The red Grumolo is a nice looking and tasting small Radicchio. Radicchio is a perennial chicory – Cichorium intybus – and grows well during winter when it develops it’s best leaf form and colour. They are green for most of the year and require cold to get the intense red colour in the leaves with the white stalks and stems. The loose green leaves will often die back in early winter with the start of frosts and intense cold periods and the new growth that forms will then be tight and coloured correctly.
Do not expect good looking radicchio if you are growing them fast in spring/summer. Assume this crop is on a 12 month rotation and harvested in mid to late winter.
There is a full green only leaf form of the Grumolo cultivar available too. Grumolo tend to be squat and rounded with a fairly tight central leaf heart – but can grow up to about 30cm in diameter.
The taste can be quite bitter raw but they transform into something quite different like other chicory varieties with direct heat applied to them – especially in a pan or on a BBQ. Just slice them into halts or quarters and lay them out on a BBQ plate or grill and wait for them to caramelise. Very tasty… Or saute them with some onions and garlic and add a little butter.
The leaves are a nice colourful and spicy addition to salads with other blander leaves.
They are short lived (a few years) but they are perennial so if you slice the head off at ground level and leave the root – it will resprout and form another head. This is also how you get the traditional white blanched chicory heads. Athough this blanching process just seems a lot of extra unneeded work to me unless you have lots of shed or cellar space to do it. They are traditionally done in wooden trays of sand in the dark.
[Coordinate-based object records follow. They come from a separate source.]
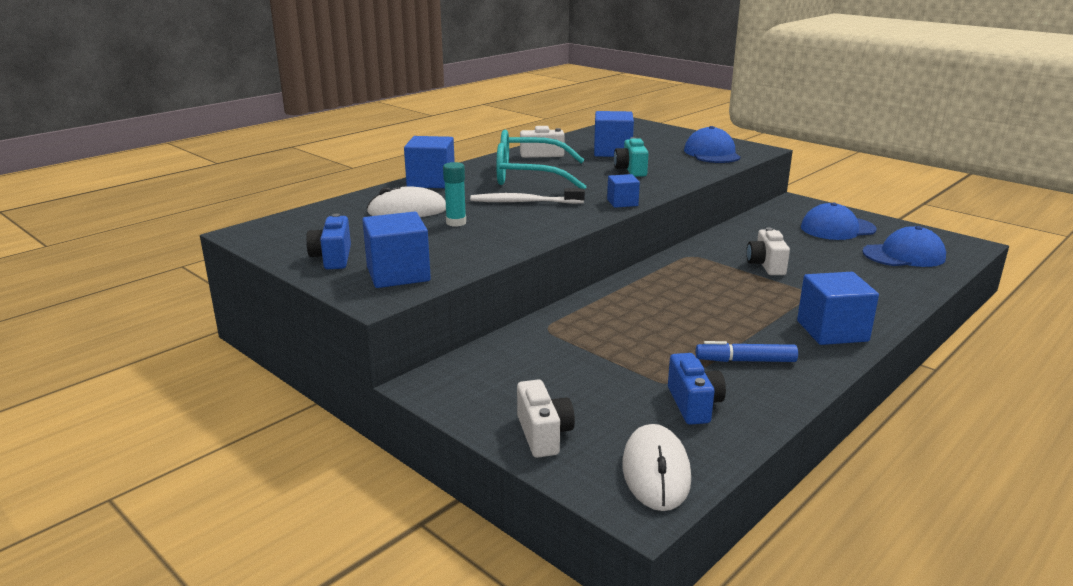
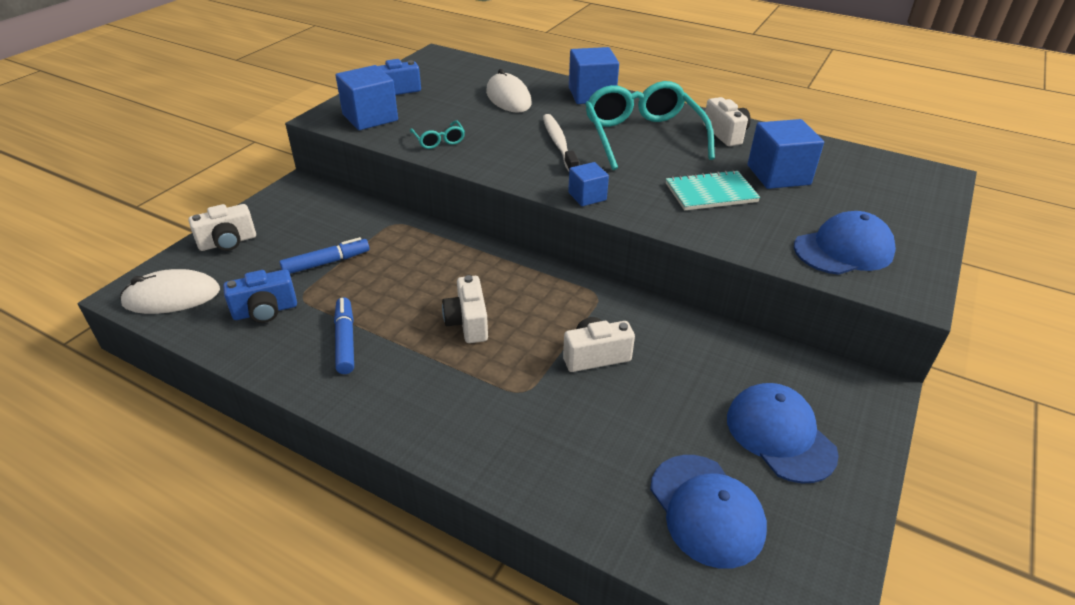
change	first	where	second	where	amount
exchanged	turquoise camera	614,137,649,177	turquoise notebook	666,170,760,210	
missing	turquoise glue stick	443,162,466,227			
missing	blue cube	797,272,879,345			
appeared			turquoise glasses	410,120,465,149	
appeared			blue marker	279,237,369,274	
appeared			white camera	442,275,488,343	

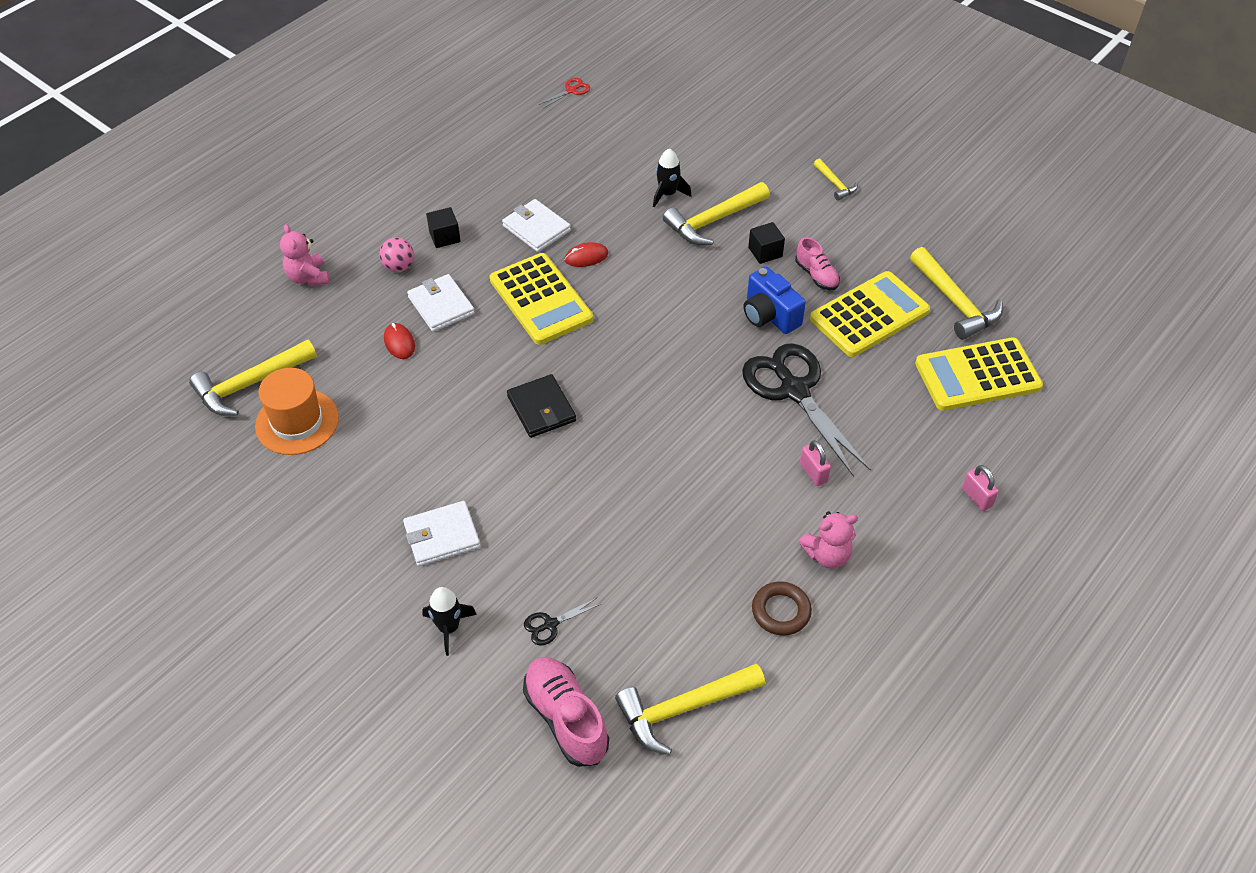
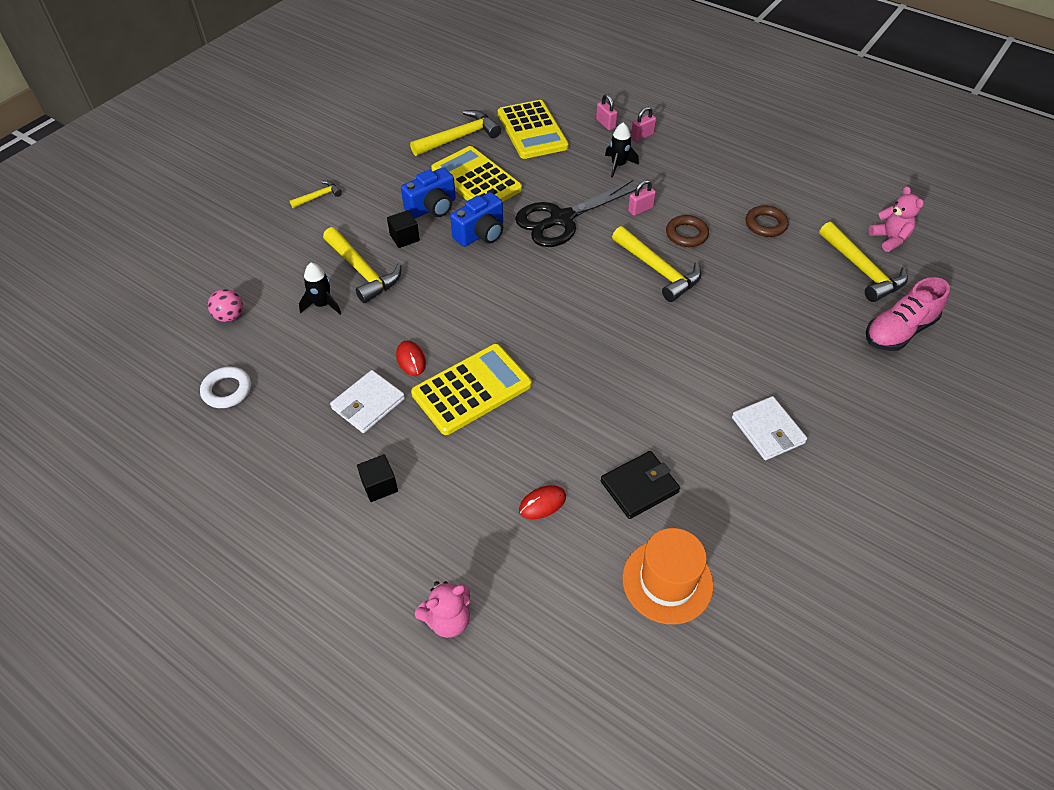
change	first	where	second	where	amount
missing	red scissors	539,78,590,108			
relocated	pink ball	379,237,414,272		208,289,243,322	
exchanged	pink shoe	795,237,840,290	blue camera	401,167,456,218	
missing	white wallet	407,274,475,332			
relocated	yellow hammer	189,339,317,416		612,226,702,302	
relocated	black wallet	507,374,576,438		601,451,680,519	
relocated	pink teddy bear	799,511,858,569		868,186,924,252	
relocated	black rocket	422,587,477,656		605,123,639,178	
missing	black scissors	524,598,601,646			
appeared			pink padlock	596,94,617,130	
appeared			brown ring	666,215,709,247	
appeared			white ring	200,367,251,408	

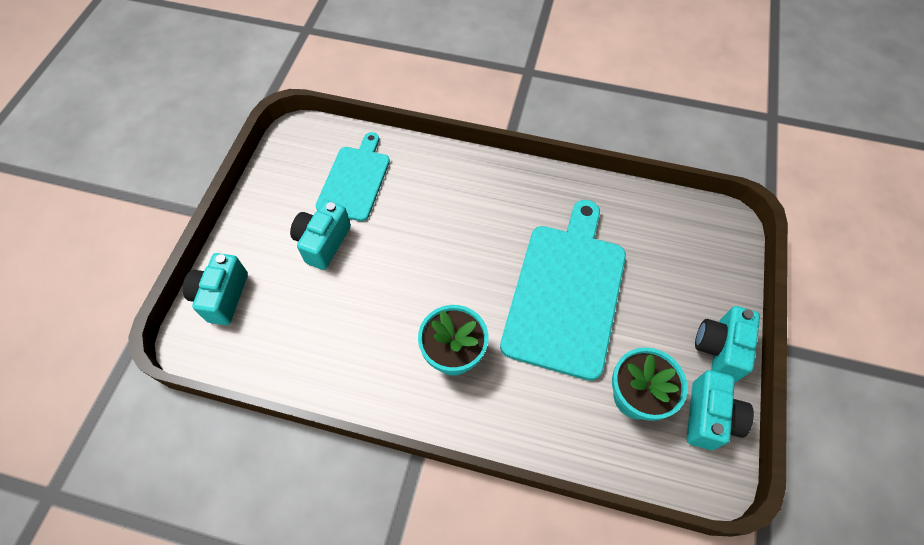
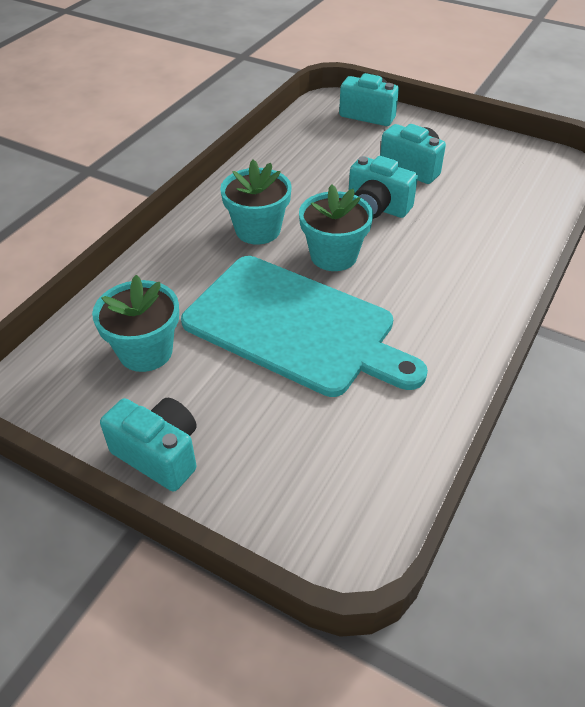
change	first	where	second	where	amount
missing	turquoise cutting board	316,132,390,221			
relocated	turquoise camera	686,370,754,450		349,156,418,219	
appeared			turquoise flower pot	299,185,373,271	

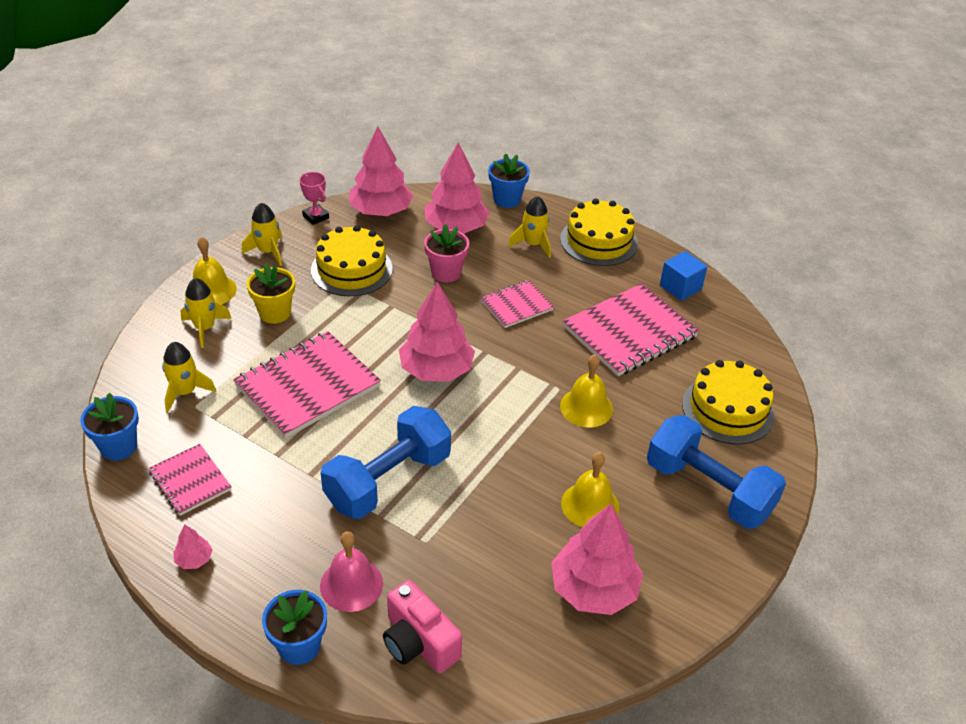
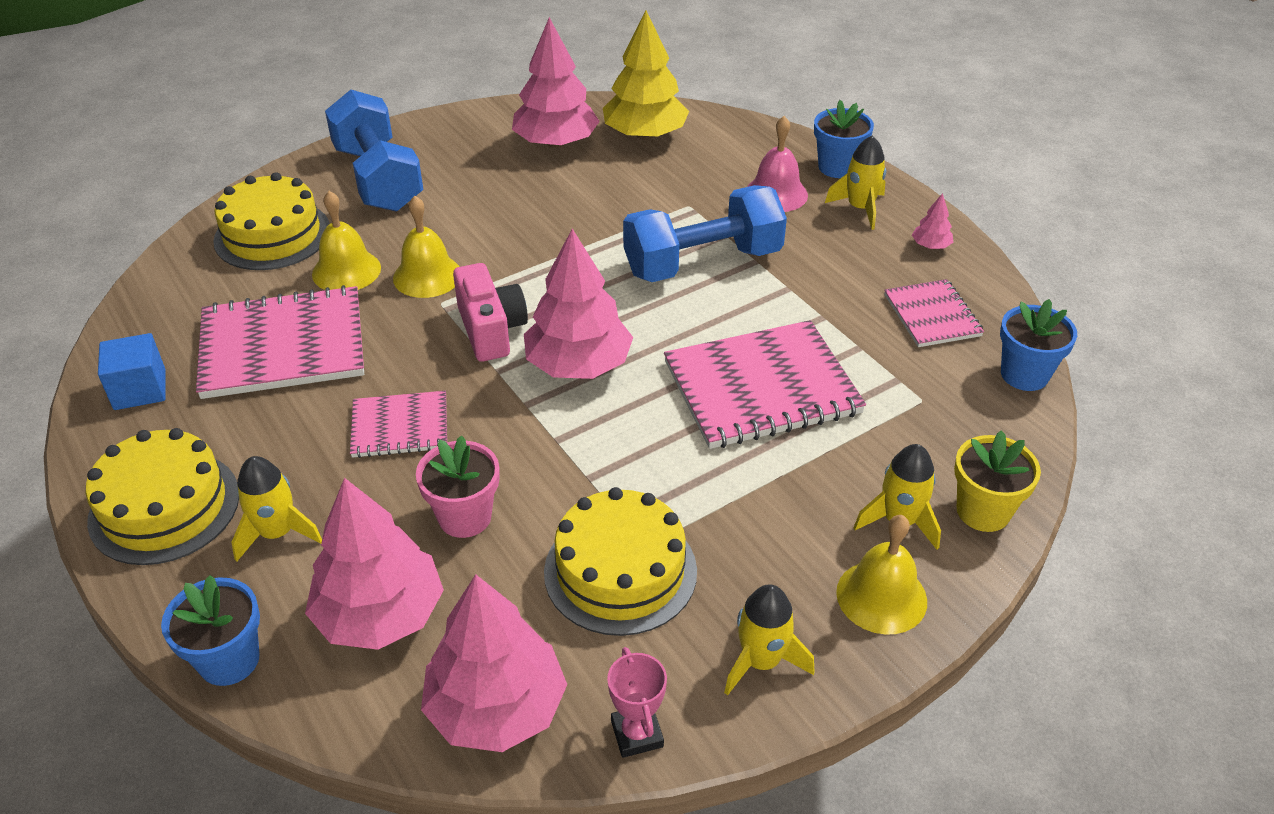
change	first	where	second	where	amount
relocated	yellow flower pot	247,263,295,324		954,430,1041,532	
relocated	yellow rocket	162,342,216,413		825,136,886,230	
relocated	yellow bell	561,452,619,527		312,191,381,290	
relocated	pink camera	383,580,462,673		453,263,528,362	
appeared			yellow tree	603,10,689,140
They take a while to flower but have beautiful 1 metre tall stalks with lurid cornflower like blue flowers. The seed takes some time to develop so leave them till they are almost dry before collecting the seed. It is fine and can be scattered around the ground for a good reliable harvest next year. I have them now growing in the grass areas surrounding the garden beds where they were originally planted – a bit like dandelions – they will grow like tasty weeds if given a chance.